Boever was walking back to check on a truck that had run off the road earlier. Ravnsborg was driving home to Pierre from a political event in Redfield. He claims he wasn’t drinking. And in fairness, no one is saying he was. However, he is known for his lead-foot driving with six speeding tickets in the state in the last six years. South Dakota has some of the highest speed limits in the country so that’s quite an achievement. He has also scored two speeding tickets in neighboring Iowa.
After the accident, Ravnsborg said he called 911. And reported he had hit a deer. The SD Dept of Public Safety won’t confirm he did, saying it was part of an ongoing investigation. He used his cell phone’s flashlight to look around but saw no deer corpse — or anything else, besides debris. Hyde County Sheriff, Mike Volek, arrived at the scene and also found nothing. Volek then lent Ravnsborg his personal vehicle so he could continue to Pierre. Is that the usual protocol after accidents in South Dakota? Or is this the boys' club in action?
The next day, Ravnsborg returned with Volek’s car to Highmore. Driving in tandem was his chief of staff, Tim Bormann. On the way, he stopped by the scene to take another look. This time, at 10:30 AM Sunday, he found Joseph Boever’s body in a ditch. But instead of calling 911, he drove to Sheriff Volek’s house. They returned to the scene where the sheriff told Ravnsborg he could leave. Is that how homicides are investigated in SD?
The body was left lying by the side of the road for hours. And inexplicably Boever’s widow wasn’t informed of her estranged husband’s death until that evening.
People have questioned Ravnsborg’s claim that he thought he hit a deer. Especially after Boever’s glasses were found in his car, indicating Boever’s head had gone through the windshield. However, records show he was on his cell phone catching up on his Yahoo! email account at 10:20 p.m. Then moments later he was viewing an article on the Dakota Free Press website.
A minute later Ravnsborg went to the Real Clear Politics website, and a minute after that -- moments before he struck and killed 55-year-old Joe Boever — he was viewing an article about Biden on disgraced reporter John Solomon's ‘Just The News’ website. A conspiracy theory of Biden and his indebtedness to China caused by some action of his son Hunter. The usual conservative echo-chamber nonsense
Ravnsborg might have been so distracted he had no idea of what he had hit, but it is an odd defense — “I’m innocent because I was breaking the law”. Unfortunately, South Dakota has no negligent homicide law. So Ravnsborg dodged a bullet there.
Being a conservative politician, Ravnsborg has been tending to his political future. A few days after the accident he released a letter of indignant, ‘set the record straight’, woe-is-me huffiness, explaining why it was perfectly reasonable that he had hit Boever. Why all his actions were legal. Why he was blameless. Finally, in the last paragraph, he extended a perfunctory “deepest condolences” to the Boever family before finishing up with a restatement of his complete innocence.

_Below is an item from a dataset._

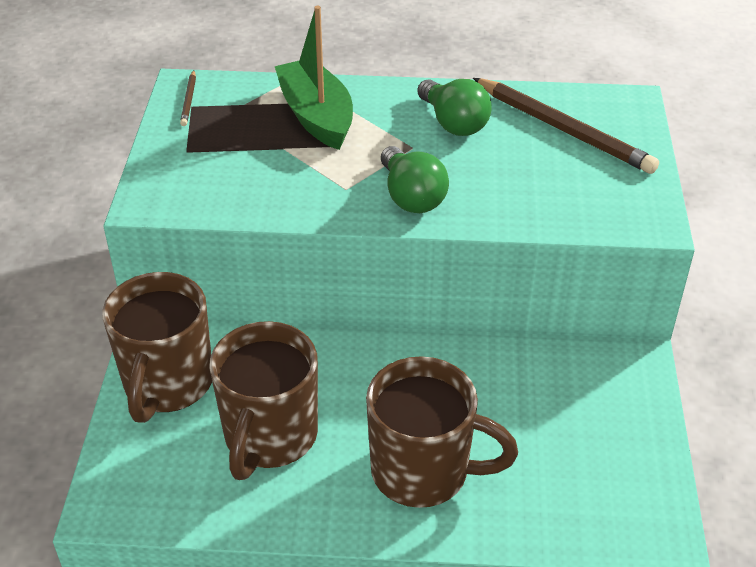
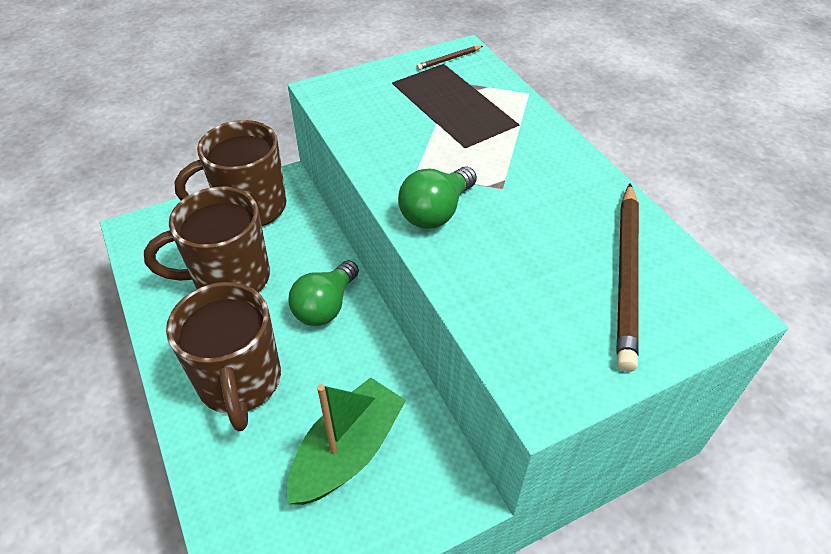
camera: 60 degrees right, 5 degrees up
(316, 116) = (490, 122): green boat -> green boat (348, 452)
(453, 123) = (559, 199): green light bulb -> green light bulb (325, 306)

He has also hired an old friend, Mike Deaver, a principal of Strategies 360º as a media relations guru. Deaver brings expertise in sports marketing to the table. But that’s conservatives for you. Always hiring friends no matter how unqualified.
But that wasn’t enough. Now faced with three misdemeanor counts — careless driving, operating a motor vehicle while on a mobile device, and driving outside his lane — he is blaming the victim. Boever was known to have mental issues. And buttressed by support from a cousin who lives 1,000 miles away in suburban Detroit, Ravnsborg now claims that Boever was looking to commit suicide by car.

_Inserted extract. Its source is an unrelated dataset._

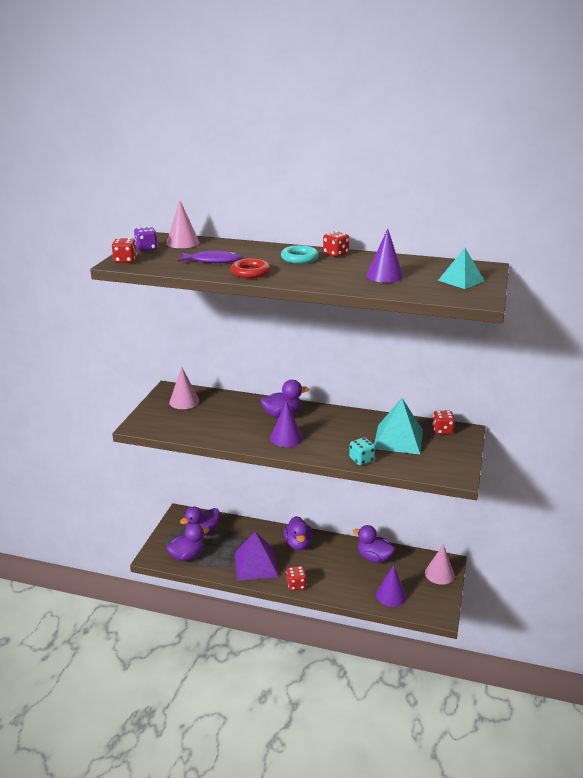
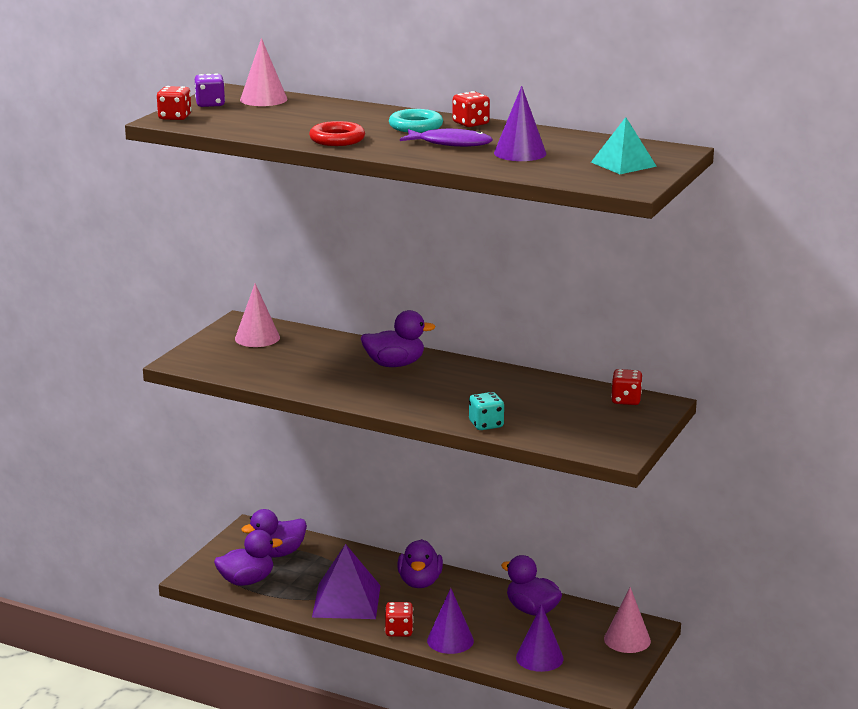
camera: 10 degrees right, 5 degrees down
(213, 261) = (293, 123): purple fish -> purple fish (450, 143)
(286, 438) = (388, 391): purple cone -> purple cone (450, 640)
(398, 439) = (553, 405): turquoise pyramid -> none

Other cousins, who live in the area and were far more familiar with Boever, threw cold water on that expedient piece of nonsense. Denying that, while he did suffer depression, he was not suicidal. Not only do statistics back them up, but common sense also supports their position. It would take a remarkable piece of good luck for a man looking to commit suicide, in a remote area, to come across a car in which the driver was both distracted and driving on the shoulder. Or, as his cousin Nick Nemec said, "Joe was on the shoulder of the road. So, that I would think would indicate he wasn't out trying to jump in front of the car."

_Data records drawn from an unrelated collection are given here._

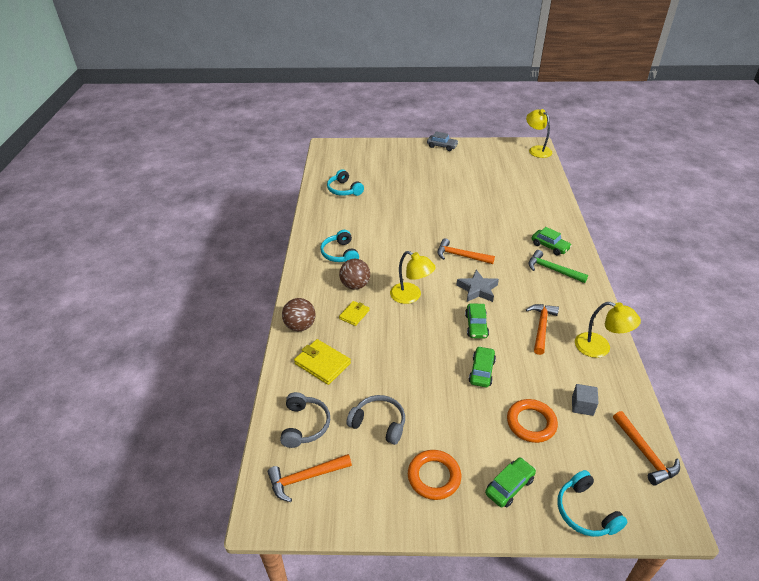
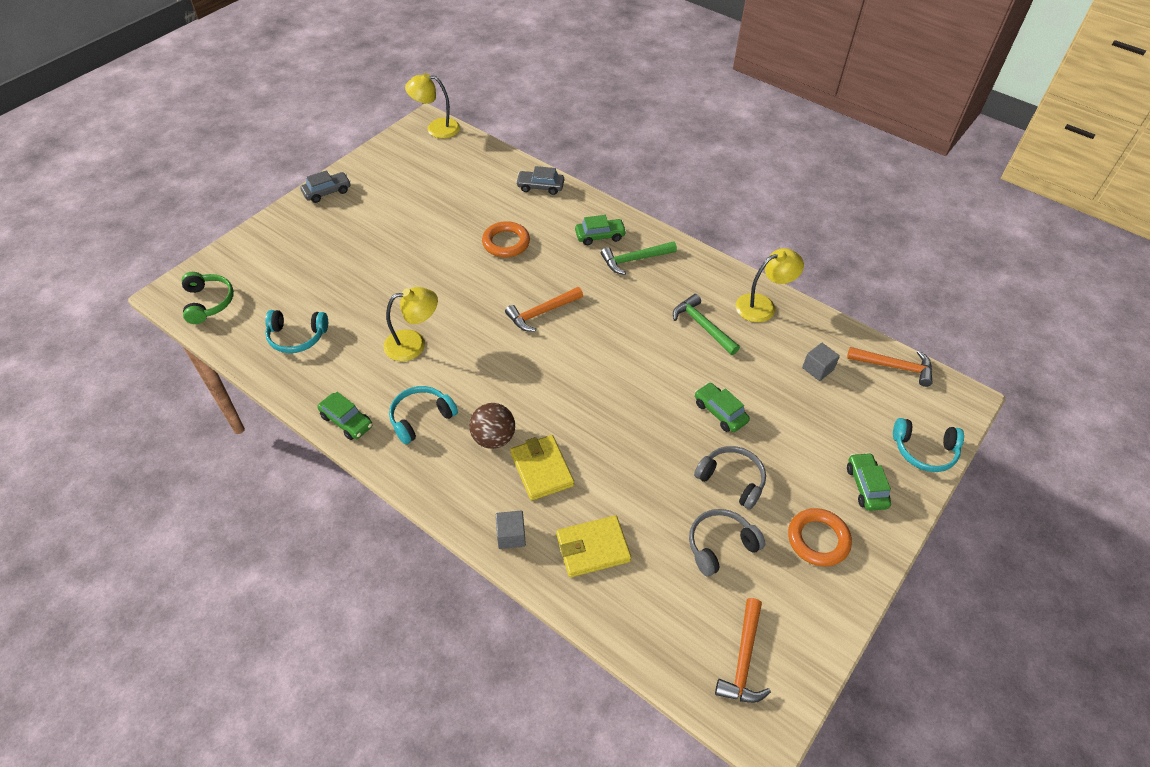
camera: 55 degrees left, 10 degrees up
(300, 326) = (511, 536): brown ball -> grey cube
(304, 425) = (671, 619): grey headphones -> grey headphones (732, 480)
(333, 156) = (208, 302): none -> green headphones
(340, 254) = (421, 418): turquoise headphones -> turquoise headphones turned 120 degrees clockwise
(354, 314) = (542, 469): yellow wallet -> yellow wallet, size x1.61
(411, 296) = (562, 398): yellow lamp -> yellow lamp (414, 344)
(476, 326) = (656, 373): green car -> green car (347, 421)
(477, 289) = (606, 336): grey star -> none
(531, 423) = (810, 420): orange ring -> orange ring (506, 243)
(541, 327) = (703, 326): orange hammer -> green hammer
(552, 205) = (540, 187): none -> grey car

Lack of empathy is a symptom of conservatism. And evident in Ravnsborg’s letter is his inability to see the world through the eyes of his victim’s family. But to blame the victim, in an effort to resurrect a political career, takes his lack of humanity to a rare place. His behavior has proved so reprehensible that even the Trump-loving Governor, Kristi Noem, who thought nothing of sending SD’s National to the Mexican border to burnish her conservative credit, has called for him to resign. But taking a page from the Trump playbook Ravnsborg is denying any wrongdoing and is blaming the victim.